There is a paradigm shift coming, with the US Federal Reserve likely to soon raise interest rates this year for the first time in nine years. In terms of what I’m doing in my portfolio in anticipation of this seismic change: absolutely nothing.
Certainly we’re prepared for higher volatility and we expect to see sell-offs in higher yielding equities. History teaches us that volatility picks up prior to and during an initial rate hike, although equities tend to regain positive momentum after a few months of adjustment.
I’m not taking action to reposition my portfolio in reaction to the looming Fed move because that’s simply now how I invest. As a long-term US equity income investor, I buy high quality companies that have the staying power to outperform while also delivering a sustainable dividend of 2 per cent or more. Irrespective of the rate cycle, I’m positioned for the long term.
Performance of index over 10yrs
Source: FE Analytics
In the event that we do get a meaningful sell-off in higher yielding sectors around a rate increase, that could be a buying opportunity. The way the S&P 500 moves, it’s perfectly normal to get a drawdown of 3 to 5 per cent a few times each year, and it’s possible we will see that type of drawdown around the Fed rate hike.
If that happens, we would be looking for attractive entry points where we think the underlying company business story meets our investment criteria. A dip in prices may give us an opportunity to add high quality names that we feel are warranted in the portfolio.
We don’t buy stocks hoping that they grow into their valuations; instead we pick them based on strong fundamentals, durable franchises, consistent earnings, attractive valuations and strong management teams.
On the other hand, if expectations around the rate increase have been so heavily telegraphed that it becomes consensus to expect a sell-off, then we may not see that happen.
What we may get instead is a continuation of what we’ve seen so far this year, with a selective sell-off in certain sectors, such as REITs and utilities. Again, as a long-term investor I don’t play the game of trying to time these themes.
Performance of index and sector over 2015
Source: FE Analytics
It comes down to having the right stocks in the portfolio, and what I look for is a combination of value and quality.
Does the company show sustainability and durability of the earnings? Am I comfortable with the business model and the consistency of earnings? Has the company behaved in a way to earn the respect of investors across business cycles?
All of these questions are a lot more important than simply making a play on interest rates going up. Ideally we want to own companies indefinitely – stable earners that pay a dividend and will be recognised by the market over time for their performance.

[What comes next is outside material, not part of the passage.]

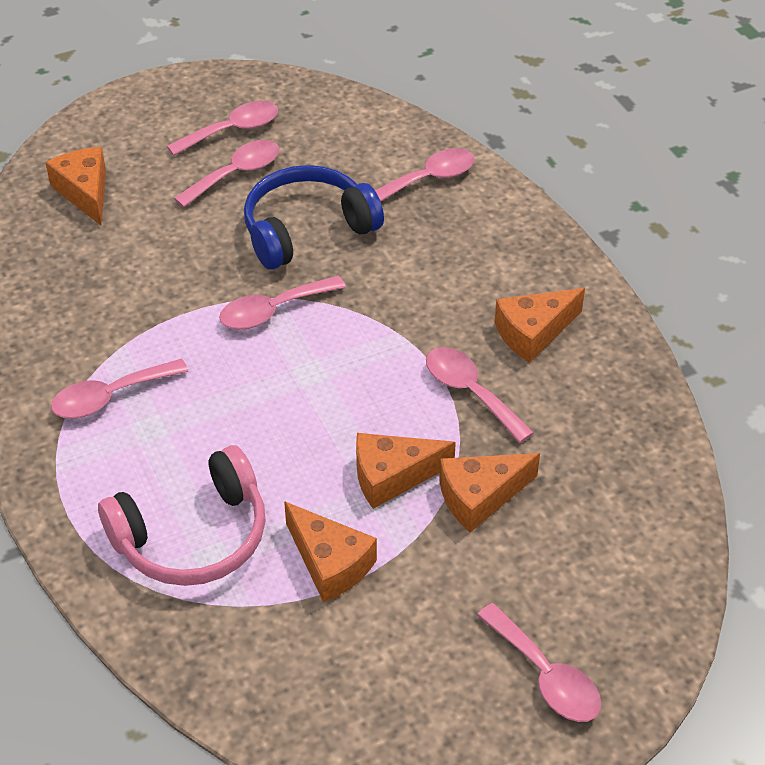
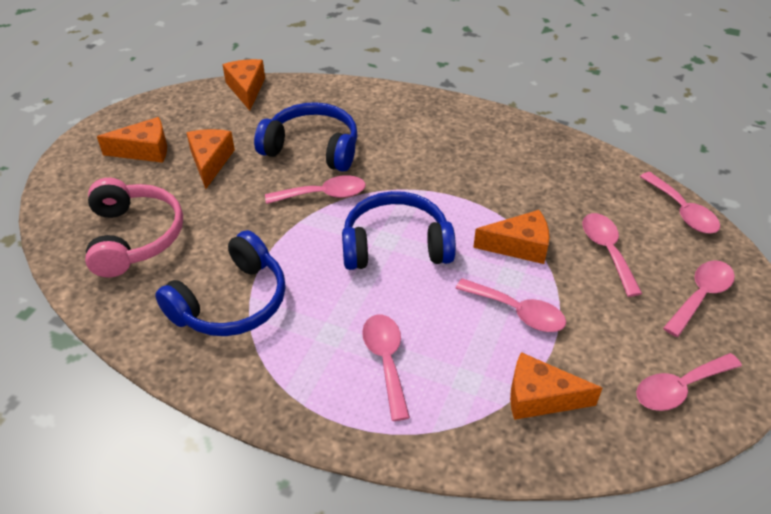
blue headphones: 1 -> 3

Performance of fund vs sector and index over 5yrs
Source: FE Analytics
Just because we don’t invest on the basis of interest rates or other macro factors, that isn’t to say some companies in our portfolio aren’t poised to benefit.
A good example of this is Wells Fargo, currently our largest holding in the portfolio and a company we’ve held for over five years.

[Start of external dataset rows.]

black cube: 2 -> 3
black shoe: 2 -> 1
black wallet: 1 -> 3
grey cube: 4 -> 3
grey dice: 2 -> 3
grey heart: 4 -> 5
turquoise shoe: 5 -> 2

The market doesn’t fully recognise their strong franchise in US retail banking and the strength they gained with the acquisition of Wachovia following the financial crisis, which gave them a solid national retail footprint.
With a stable management team, straightforward business model, strong earnings, a robust balance sheet and limited exposure to more volatile areas of banking, we think they are positioned to continue to grow earnings in a rising interest rate environment that will even further benefit their net interest margins.
They’ve also raised dividends six times since the financial crisis, outperformed the S&P 500 in 4 of the past 5 years, are outpacing the market so far in 2015 and are trading on 12x P/E relative to a market average of 16.4x.
In short, we continue to see value and significant earnings potential in Wells Fargo, but the anticipation of rising interest rates is just one piece of a much more fundamentally driven puzzle.
Clare Hart is the manager of the JPM US Equity Income fund. The views expressed above are her own and should not be taken as investment advice.